What is hepatitis C?
Hepatitis C is a slowly progressive and often silent disease of the liver caused by the hepatitis C virus (HCV). HCV was identified in1989 and an antibody test to detect its current or past presence became available in 1991.
In Scotland, following the introduction of heat treatment of blood factor in 1986, and the screening of blood donors in 1991, persons havenot been at risk of acquiring HCV through the receipt of blood/blood factor.
In resource-rich countries, HCV is mainly transmitted among injecting drug users (IDUs) who share injecting equipment though, occasionally, infection is spread through sexual intercourse or from mother to child during pregnancy or at the time of birth. HCV, relatively rarely is acquired through the use of un-sterile sharp equipment in healthcare and non-healthcare (e.g. tattoo parlour) settings.
In resource-poor countries, HCV is mainly transmitted through the receipt of infected blood/blood products and through the re-use of un-sterile needles and syringes for healthcare purposes.
Hepatitis C and health
Less than 10% of HCV infected persons experience an acute symptomatic illness. Around 25-30% of infected persons spontaneously clear their virus shortly after becoming infected. The remaining 70-75% of HCV infected persons, who fail to clear their virus, develop chronic infection and consequently are at risk of ultimately developing liver failure and/or liver cancer. HCV chronically infected persons generally remain asymptomatic for many years, although some individuals report a variety of symptoms such as fatigue, muscle ache, weight loss, abdominal pain and nausea. Of those chronically infected persons, 5-15% are estimated to develop cirrhosis of the liver within 20 years of infection; factors associated with more rapid disease progression include heavy alcohol consumption and co-infection with HIV.
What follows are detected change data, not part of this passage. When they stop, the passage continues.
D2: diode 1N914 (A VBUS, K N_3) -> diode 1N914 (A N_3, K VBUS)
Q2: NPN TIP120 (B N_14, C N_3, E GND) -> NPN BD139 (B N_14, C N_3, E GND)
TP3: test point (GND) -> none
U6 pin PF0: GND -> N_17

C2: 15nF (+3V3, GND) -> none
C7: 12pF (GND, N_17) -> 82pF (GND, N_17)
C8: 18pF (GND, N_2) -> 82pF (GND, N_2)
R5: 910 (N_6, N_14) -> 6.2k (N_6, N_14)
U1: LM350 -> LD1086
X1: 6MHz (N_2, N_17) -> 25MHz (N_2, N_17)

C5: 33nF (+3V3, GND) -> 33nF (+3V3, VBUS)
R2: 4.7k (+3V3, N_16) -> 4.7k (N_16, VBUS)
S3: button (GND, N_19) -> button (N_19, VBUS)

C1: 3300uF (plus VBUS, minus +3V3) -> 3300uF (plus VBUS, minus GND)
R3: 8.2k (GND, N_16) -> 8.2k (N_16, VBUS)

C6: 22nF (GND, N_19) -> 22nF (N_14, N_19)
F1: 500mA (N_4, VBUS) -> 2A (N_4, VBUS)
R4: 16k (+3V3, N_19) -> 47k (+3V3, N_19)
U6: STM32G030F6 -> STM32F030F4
There is no vaccine available at present to prevent infection with HCV. However, treatment with pegylated interferon alpha and ribavirin given in combination leads to sustained viral clearance in 50-60% of patients.
People with hepatitis C in Scotland
Health Protection Scotland estimates that 50,000 persons have been infected with HCV; thus, around 1% of Scotland's population has been infected with HCV.Approximately, one-third of infected persons in Scotland reside in Greater Glasgow, one-third in Lothian, Grampian and Tayside, and one-third in the other health board areas. Two-thirds of infected persons are male and the great majority will be aged less than 50 years.
Of the 50,000 persons living with HCV in Scotland, 37,500 are likely to be HCV carriers (i.e. chronically infected with HCV). By the end of 2005, approximately 20,000 HCV infected persons have been diagnosed but, of these, an estimated 2,500 have died and a further 4,400 have spontaneously cleared their virus. Thus, just over a third of HCV carriers in Scotland have been diagnosed.
An article published in the May edition of the Scottish Medical Journal provides a review of the epidemiological data and public health challenges associated with HCV infection in Scotland (SJ Hutchinson, KM Roy, S Wadd et al. Hepatitis C Virus Infection in Scotland: Epidemiological Review and Public Health Challenges SMJ 2006; 51(2): 8-51).
In 2000, the Scottish Needs Assessment Programme (SNAP) published a report on Hepatitis C (no longer available online) , which reviewed existing services and made recommendations on how prevention, diagnosis and treatment could be improved.
In 2005, the Scottish Executive released for consultation the Hepatitis C Proposed Action Plan in Scotland , which was designed to promote further implementation of the SNAP recommendations and the key messages in the Consensus Statement that emerged from the Conference in the Royal College of Physicians of Edinburgh in April 2004.
In 2006, The Scottish Executive published its first Hepatitis C Action Plan. This Action Plan will comprise Phase I of action on Hepatitis C. It covers a two-year period from September 2006 to August 2008, and will, in part, lay the foundation for further long-term action beyond September 2008 - in Phase II.
The Plan will put in place mechanisms to ensure better co-ordination, planning and accountability of existing services, and to raise awareness of this issue among those who are responsible for the planning and delivery of services in NHS Boards, local authorities, community health partnerships and drug and alcohol action team areas.
Guidelines on management of Hepatitis C
NHS NSS Guidelines
NHS National Services Scotland has published guidelines to provide expert guidance to Health Boards, Area Drug and Therapeutics Committees and treating clinicians on the efficacy of available HCV drugs and to provide a clinical reference source for NHS National Procurement to produce rankings on cost-effectiveness.
Scottish Intercollegiate Guidelines Network (SIGN) published guidelines on the management of hepatitis C infection in December 2013.
Trends in the surveillance of blood-borne viruses such as HIV, Hepatitis C and Hepatitis B are presented in Annual Data Tables.
The tables provide data on reporting, testing, monitoring, and prevalence which are not routinely published elsewhere.
Hepatitis C Scotland is a campaign website which aims to raise awareness of Hepatitis C amongst the public in Scotland.
The next National Hepatitis C Surveillance Report, featuring data to the end of 2014, is due to be published in mid-2015.